In place of the expats of the 1920s are the so-called farangs (“foreign giants”)—middle-aged Englishmen, Australians, Scots, Spaniards, “lammers” looking for anonymity and an opportunity for self-invention. He writes, “Westerners choose Bangkok as a place to live precisely because they can never understand it, for even the Thai script, that variation of written Sanskrit, is impossible to master. It’s this ignorance which comforts the farang. However conversant in Thai culture, he will never get close to the bottom of it.”
Osborne resists the dual impulses of the contemporary travel writer: to sentimentalize and to sensationalize. He has not come to Thailand on a spiritual quest—to eat, pray, love, as it were. Nor has he gone the Travel Channel route and sought the most beautiful beach, or the weirdest food, or the sexiest women. Granted, the sex and the weird foods are there. Osborne eats a giant waterbug, procured from a shady “insect pimp” who wraps it delicately in a pink paper napkin. He introduces a young prostitute named Porntip who is passed around the expat community like a highly-recommended novel at a book club. He meets Thai sex workers who dress as nuns and work only in pairs. Yet for a book subtitled A Sojourn in the Capital of Pleasure, Osborne deals with these subjects with surprising subtlety and discretion. We are spared the fluids, the motions, the sounds, the smells. Michel Houellebecq or Henry Miller, he is not.
Though Bangkok Days bursts with local color and historical context, the Thai and their perceived “exoticism” are not the central focus. It is the Western farang that is placed under the microscope for further inspection. Like these men, the book is equal parts heartbreak and humor. The travelers have accepted their fates as broken men, yet they do so with a kind of stubborn, good-natured resolve. These men are, above all else, lonely. But Osborne suggests that this loneliness is voluntary, brought on by the impulse to disappear completely. “No one ever truly appreciates how much Robinson Crusoe enjoyed his solitude,” he writes with a nod to Defoe’s lonely island dweller. He is a man alone, the city of millions his island.

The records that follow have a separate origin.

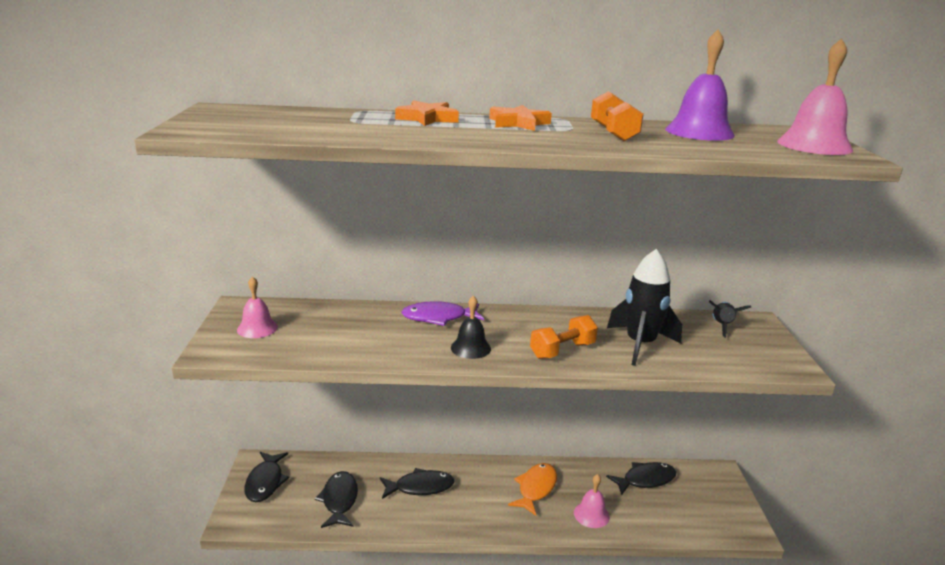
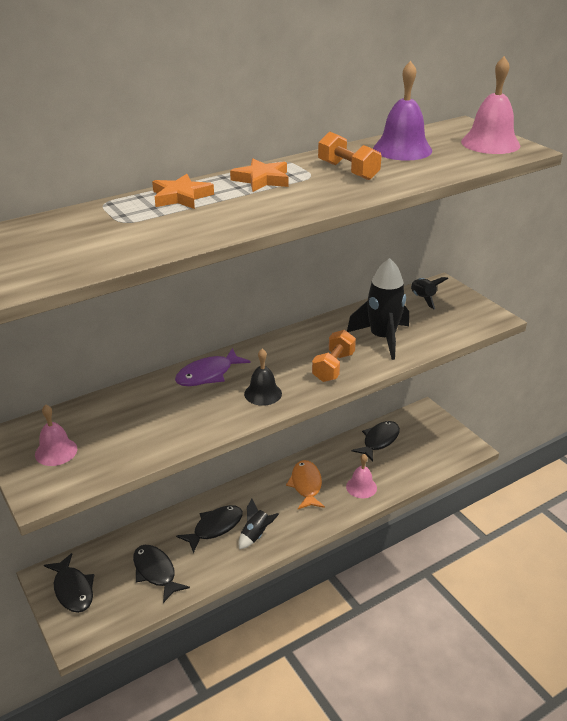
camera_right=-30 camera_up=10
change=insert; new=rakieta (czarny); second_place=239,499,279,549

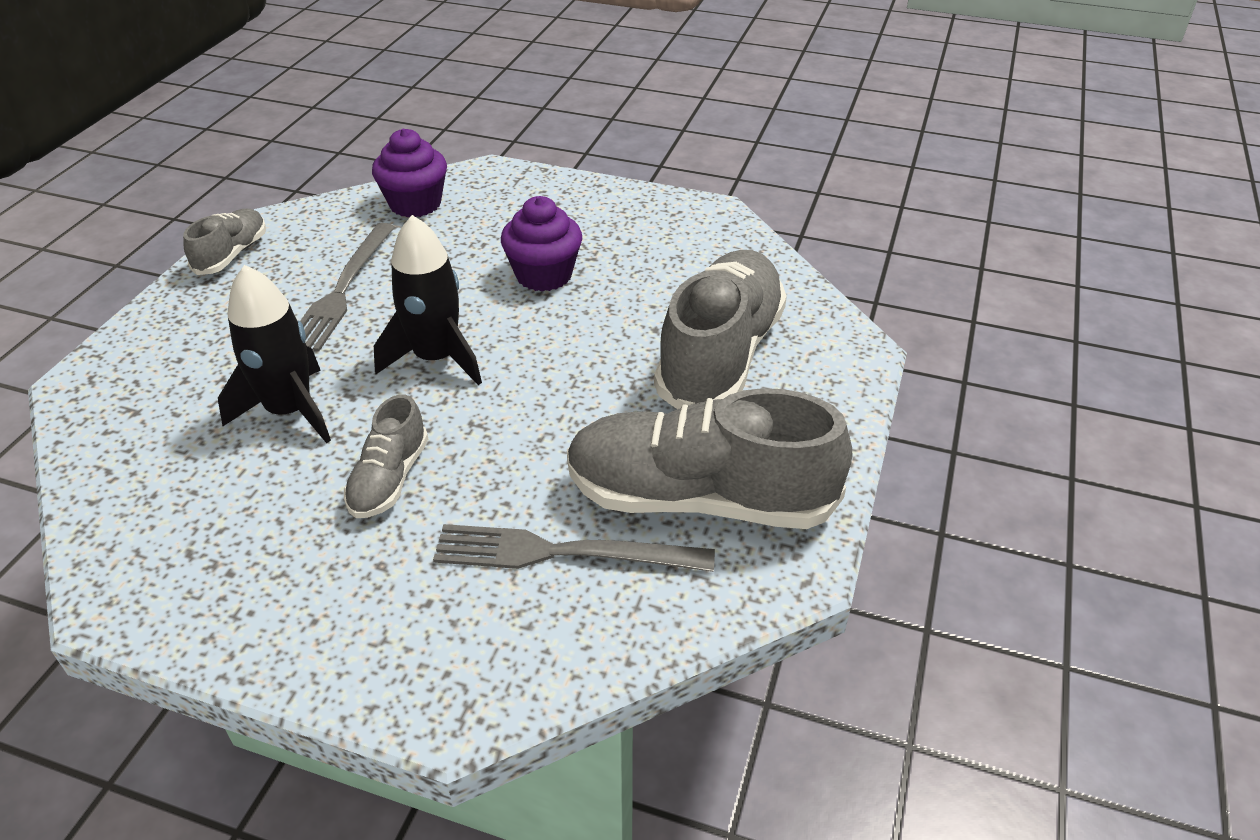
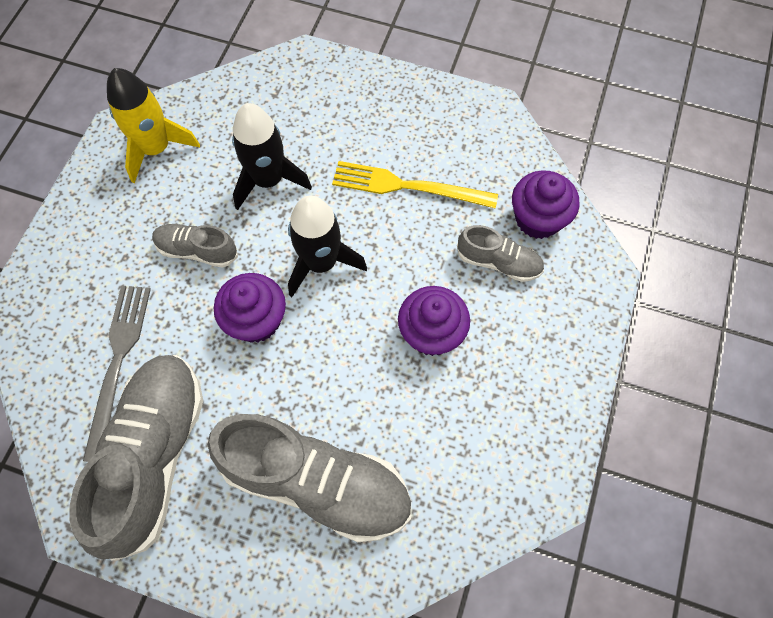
camera_right=90 camera_up=25
change=move; old=but (szary); first_place=183,209,266,275; second_place=457,225,544,282
change=recolor; old=widelec (szary); new=widelec (żółty); first_place=300,223,395,352; second_place=332,161,498,209
change=insert; new=rakieta (żółty); second_place=107,68,200,183
change=insert; new=muffinka (fioletowy); second_place=214,273,286,343

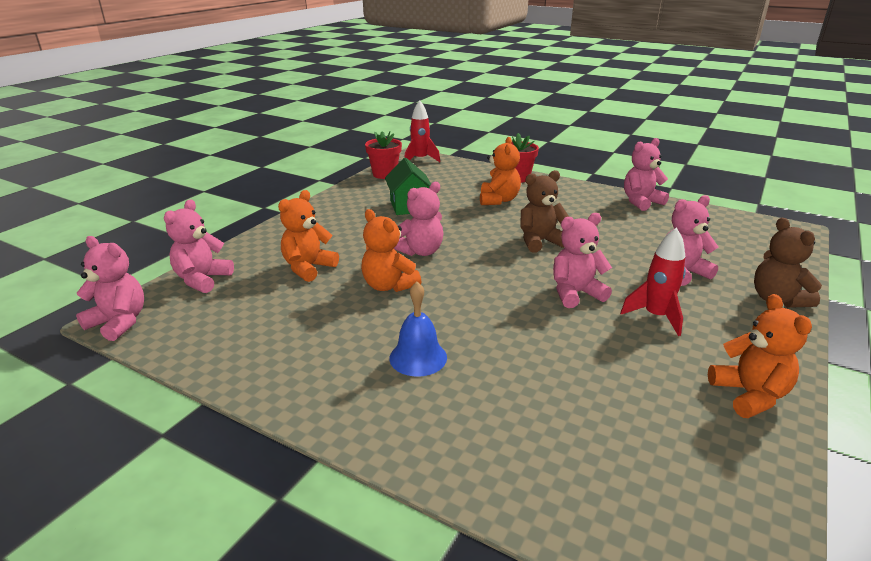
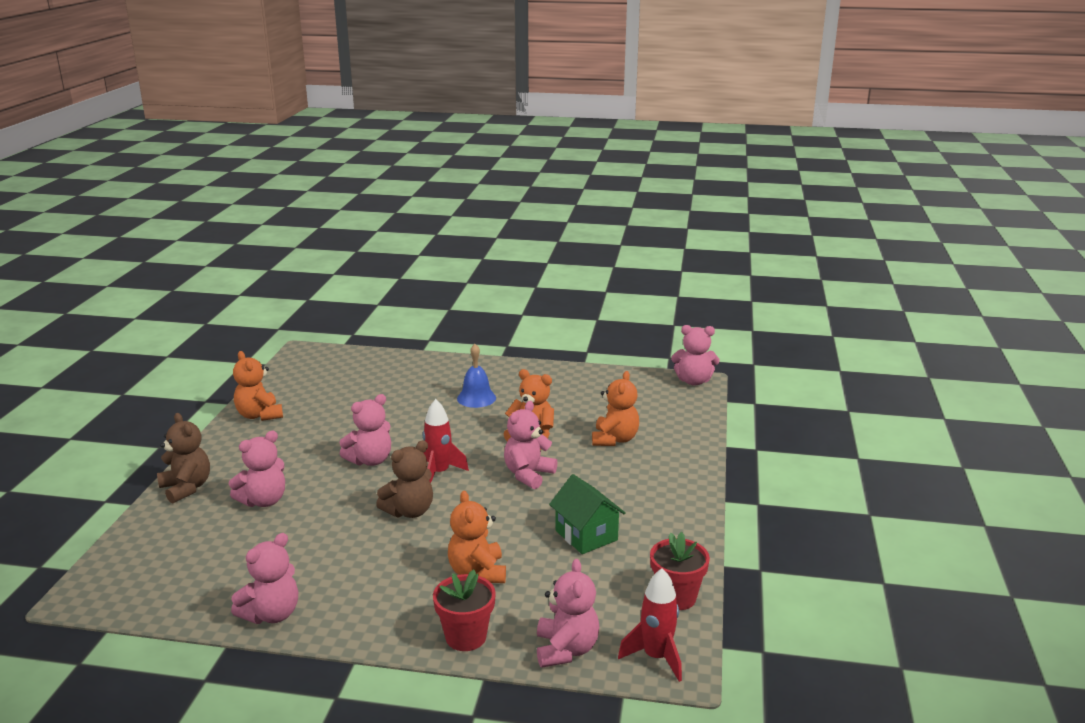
camera_right=160 camera_up=-5
change=move; old=miś (różowy); first_place=164,199,234,293; second_place=537,559,599,668
change=move; old=rakieta (czerwony); first_place=620,227,686,336; second_place=423,399,469,483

Bangkok is a metropolis awash in stimuli—visual, aural, sexual—but Osborne sidesteps the rhapsodic, adjective-drunk prose of most travel writing. No “sun-drenched beaches,” “quaint cobblestone streets,” “picturesque vistas,” and “charming villages” for him. Yet when he allows himself to write sentimentally, his words take on a new grace and poignancy. His brief forays into the poetic seem earned and necessary, not frivolous or self-indulgent.
The Mae Nang shrine is draped with khanom garlands, submerged in incense smoke. Into the canal that runs beside it pilgrims liberate the eels and fish which they buy as karma-improving offerings from vendors nearby. It is lovely to watch them kneel by the water’s edge and pop open the plastic bags containing the animals, then watch them swim away—the latter startled, probably, and confused by their sudden good fortune.
We forgive him the infrequent tear in the eye because he has not spent the rest of the book weeping—over the beauty of a centuries-old temple, over the intrusion of American capitalism, over the irreparable damage that has come to a great city that has quietly accepted its role as the Las Vegas of the East.